High Stakes
A misinterpretation of the rules cost this North Shore Golf reader dearly
Dear North Shore Golf:
I was playing in a tournament at a local private club last year when I think a mistake in judgment concerning the rules of golf may have cost me a match.
The match was all-square when we arrived at the par-5 18th, which is one of the better finishing holes around. The approach shot is always scary, with bunkers on both sides of the green and a lateral water hazard in front of it. I chunked my third shot from the fairway and my ball barely made it over the water. As I walked up to my ball I was just praying that I would have a chance to play it, rather than taking a drop.
When I got to my ball it was a good news, bad news scenario. The good news was that my ball was in play. The bad news was that it was just inches in front of the red stake marking the water hazard. There was no way I would have been able to go through my normal backswing without hitting the stake with my club.
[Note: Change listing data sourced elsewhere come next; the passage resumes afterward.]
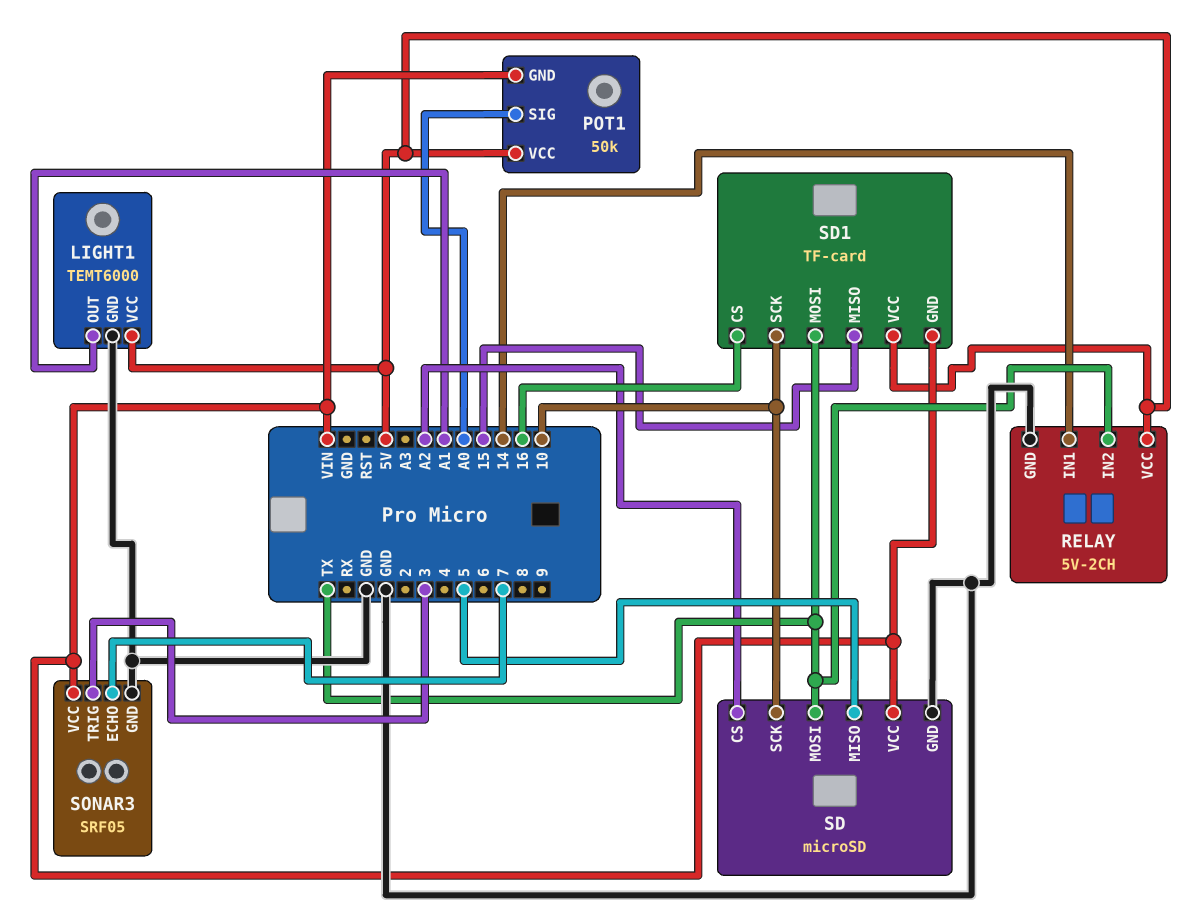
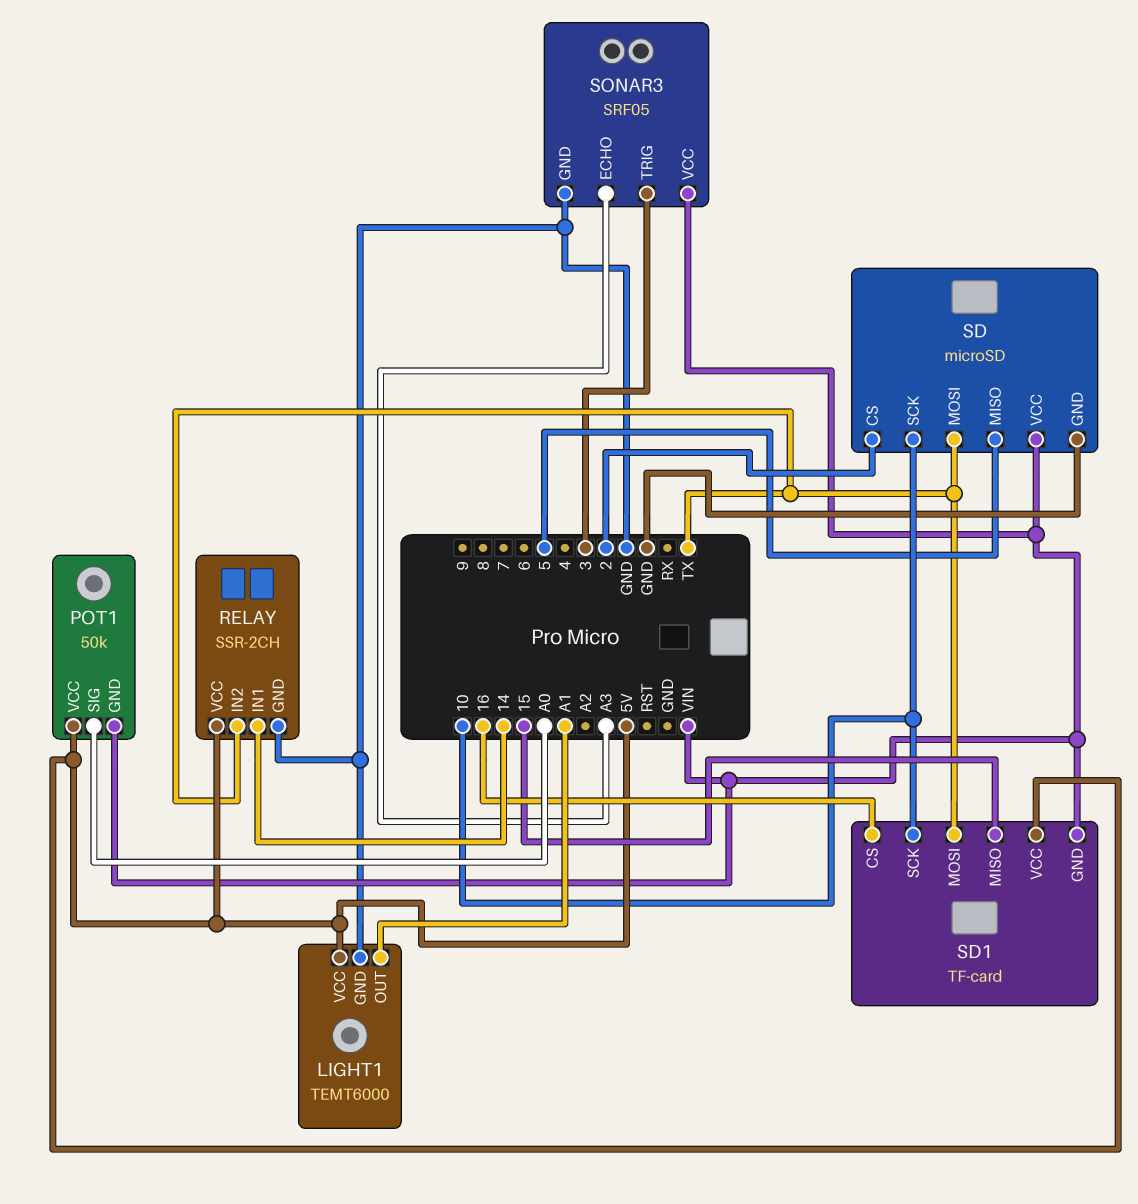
RELAY: 5V-2CH -> SSR-2CH
SD pin CS: A2 -> 2
SONAR3 pin ECHO: 7 -> A3

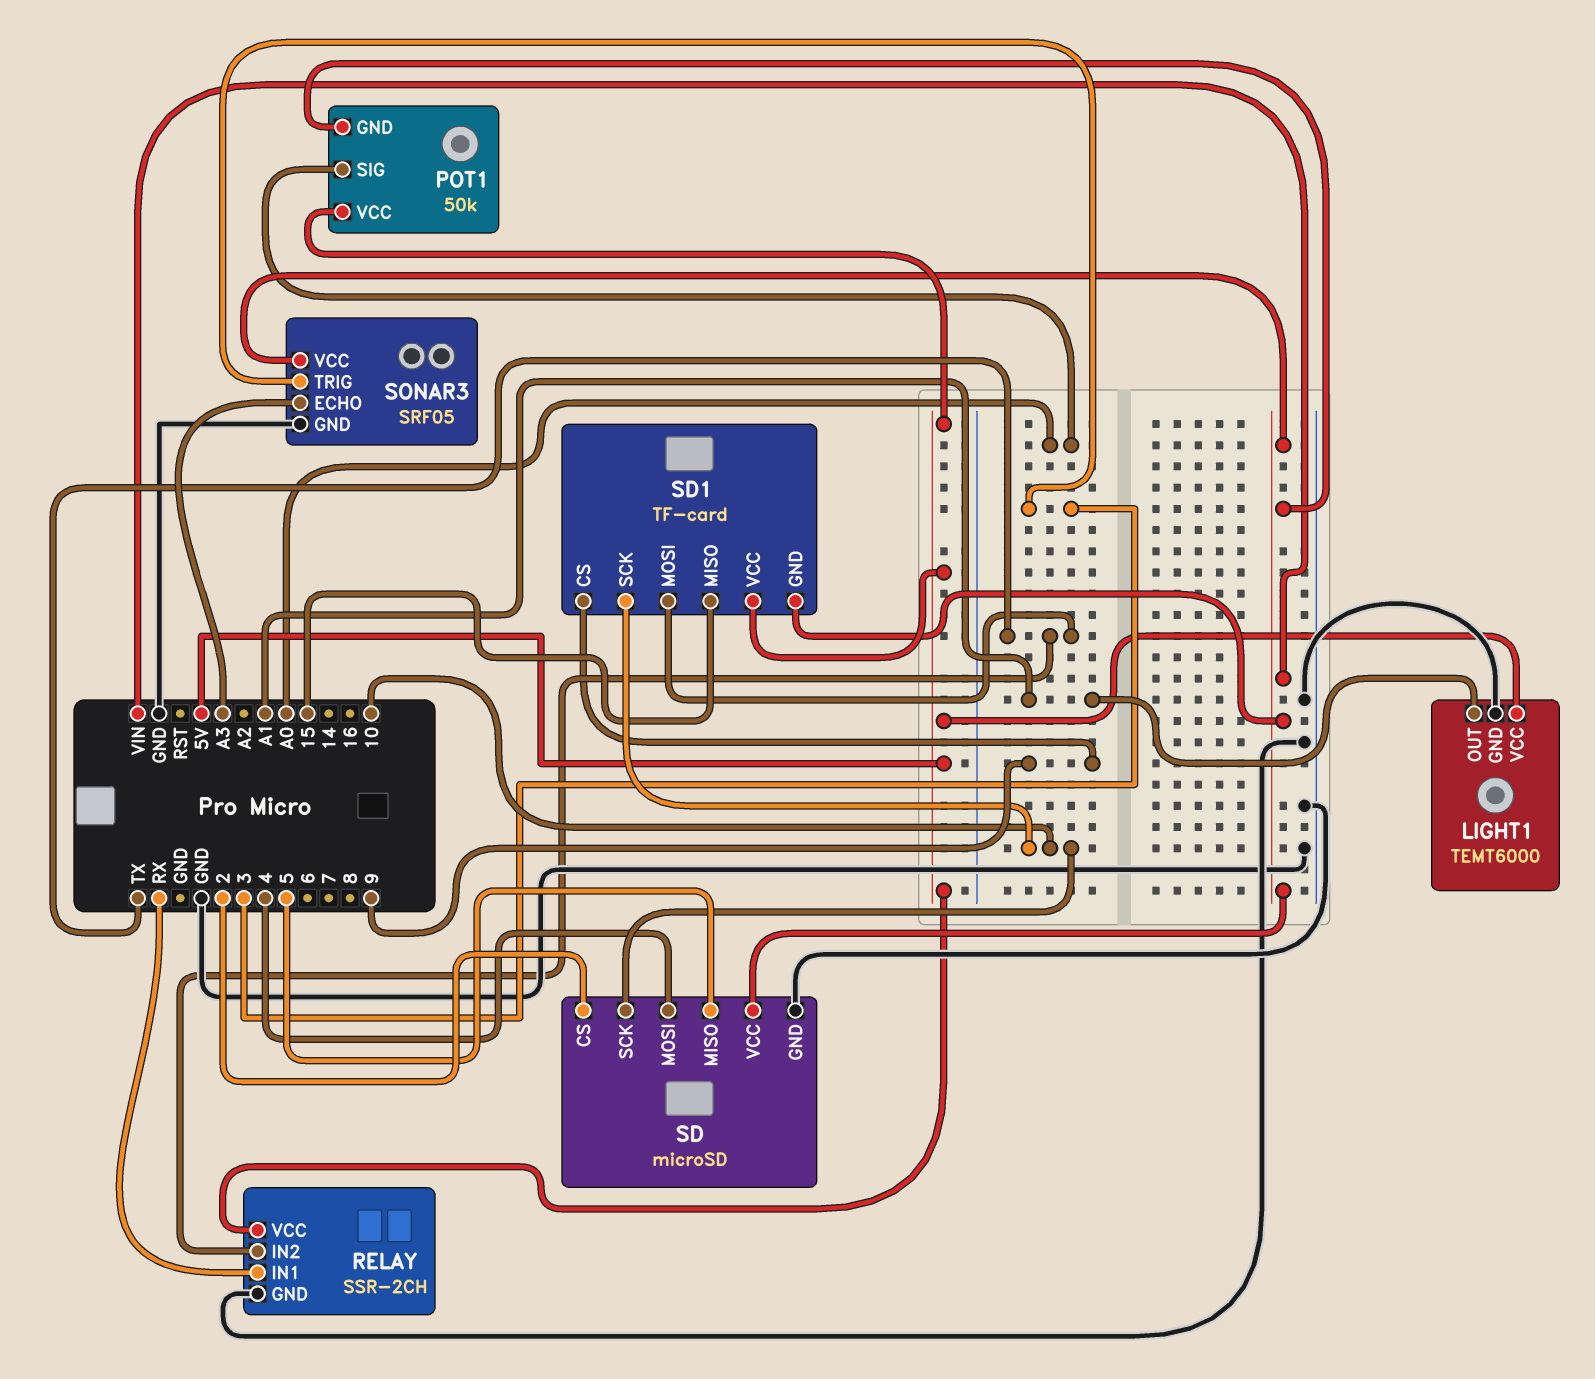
RELAY pin IN1: 14 -> RX
SD pin MOSI: TX -> 4
SD1 pin CS: 16 -> 9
I asked one of the tournament officials if I could move the stake. He told me that I could not move it without taking a penalty. I went along with his ruling and was forced to play my ball to the left of the green. I ended up with a bogey, my opponent made par, and I lost the match.
Since that day, I’ve run this situation by some friends and I continue to get conflicting answers. Not that it’s going to help me win my match, but should I have been able to move the red stake?
P.K. Danvers, Mass.
North Shore Golf asked Chelmsford Country Club head pro John Resnick to give us a ruling:
Dear P.K.
It appears to me that the tournament official was wrong. In this situation the red stake is considered to be a movable obstruction. Rule 24-1 states a player may take relief from a movable obstruction if the ball does not lie in or on the obstruction, which is what happened with your ball. You should have been given two options. First, you could have moved the stake and played your ball as is. Secondly, you could have taken a drop without penalty.
However, if your ball had landed behind the red stake, it would have been considered in the hazard and you would have been forced to either play the ball as is or take a drop with penalty.
Some courses have immovable hazard stakes. For example, it is not unusual for stakes to be cemented into the ground. If that were the case you would have been allowed to take relief without penalty under rule 24-2b, once again, as long as the ball was not in the hazard. This rule, however, does not apply to white stakes, which mark out of bounds. At no time are you allowed to remove an out of bounds stake because it would be a breach of rule 13-2.